- Place of origin: Japan

Service history
- Used by: Imperial Japanese Army
- Wars: World War II

Specifications
- Mass: 167 lb (75.7 kg)
- Length: 4 ft 4.6 in (1,336.0 mm)
- Barrel length: 48 in (1,219.2 mm)
- Width: 2 ft 5 in (736.6 mm) (baseplate)
- Caliber: 81 mm
- Action: Manual

= Type 3 81 mm mortar =

The Type 3 81 mm mortar is a smooth bore, muzzle-loading 81 mm infantry weapon used by the Imperial Japanese Army during World War II. The Type 3 designation was given to this gun as it was accepted in the 3rd year of Emperor Taishō's reign (1914).

==Design==
Two specimens of the Type 3 81 mm mortar were captured in the Marshall Islands during the Gilbert and Marshall Islands campaign which occurred between late 1943 and early 1944. They are marked "Type 3 81 mm Trench mortar made in 1943, Yokosuka Navy Arsenal". Despite the Type designation, the mortar was believed to be a forerunner of the Type 97 81 mm infantry mortar, the base plate of which can be used with the Type 3.

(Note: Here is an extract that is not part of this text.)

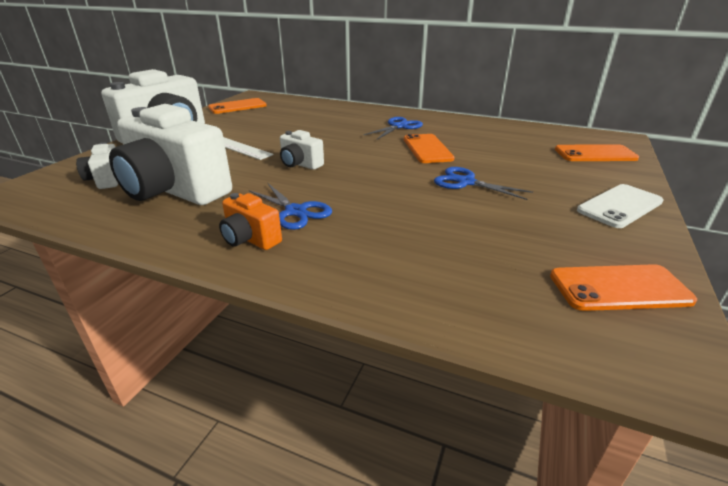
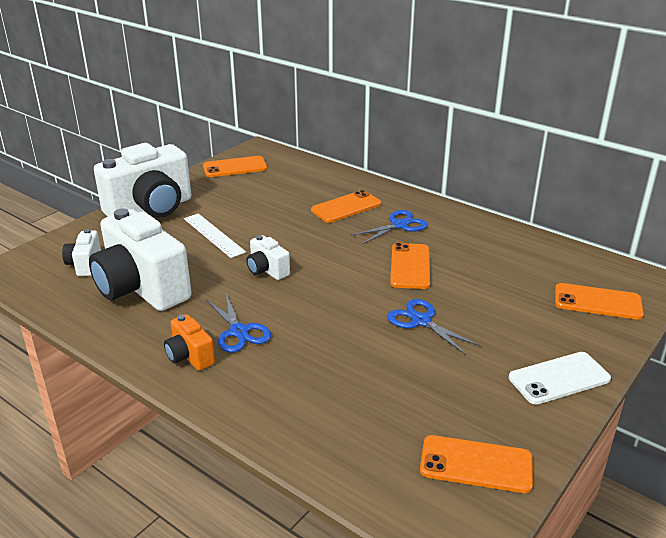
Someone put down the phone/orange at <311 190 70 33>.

The general appearance of the Type 3 is identical with that of the Type 97 90 mm Infantry Mortar which was accepted by the Imperial Japanese Army in 1937, (year 2597 on the Japanese calendar). The tube of the Type 3 has the same length as that of the Type 97, but on the former there are two collars machined on the forward portion of the barrel for securing the bipod clamp. The bipod of the Type 3 is constructed of light-weight tubing, and there is no cross-leveling device. Rough cross-leveling adjustment could be made, however, by breaking the bipod support and moving the leg on the low side inward.

The threads of the traversing and elevating mechanisms are of the square type, rather than of the efficient buttress type utilized in the Type 97. No sight has been reported for the Type 3, and the sight for the Type 97 will not fit. The sight mount of the Type 3 is considered unstable. The total weight of the Type 3 is 167 lb. The tube weighs 47 lb, the bipod 25 lb, and the base plate 95 lb.

==Ammunition==
The Type 3 8 cm (80 mm) shell recently has been identified for use in the 81 mm mortars. Shaped like the usual types of mortar ammunition, this shell has three features which are new in Japanese mortar shells.

- The cylindrical initial propellant charge is held in position by a base screw, instead of the usual "shotgun shell" type of cartridge. Increments are in circular bags placed around the tail, above the fins.
- The shell has 12 short tail fins, instead of the six long fins found on other Japanese mortar shells.
- A new type of fuze, of the "time and percussion" type, is used with the shells.

The fuse is set for a predetermined time by rotation of a time ring in the lower part of the fuze. On firing, set-back causes the time-train firing pin to function. This initiates the powder in the time-train ring and ignites the safety powder pellet, freeing the impact firing pin. Thus the fuze will function on impact if impact occurs before expiration of the set time. The time-setting can be eliminated altogether by turning the setting ring off the scale. The fuze is not interchangeable with fuzes used in other 8 cm mortar ammunition.

Ammunition for the Type 3 mortar is issued disassembled, but with all components packed in the same box. To prepare a round for firing, the shipping plug is pulled from the booster cavity, and the fuze locked in place by screwing in the set screw located in the nose of the projectile. An ignition cartridge then is pushed firmly into place in the base, and the desired number of small powder bags called "increments" are placed between the fins. The fuze is covered with metal foil and has a projecting wire loop which operates as a tear-wire to aid in removing the foil.

Misfires may occur with some frequency as a result of the base of the ignition cartridge remaining in the tube, preventing the next round from seating.

A Type 100 (1940) fuze for 81 mm mortar shells recently has been identified. The fuze has three main parts;

- nose
- body
- booster

It is made of brass with the exception of the striker-detonator assembly. The nose, which screws into the body, is held by a set screw and contains the arming-firing device. A cavity behind the nose is covered with a perforated brass disk to distribute the flash from the detonator. In the bottom of the cavity is a cylindrical brass plug. This plug is pierced in the middle by a diametrical hole, while another hole, corresponding to the radius, enters at right angles.

This second hole is filled with black powder which acts as a delay train. For instantaneous action the plug is turned so that the flash travels directly from the detonator to the booster without passing through the delay train. Turning the plug clockwise 90 degrees makes the flash travel through the delay-train hole prior to reaching the booster.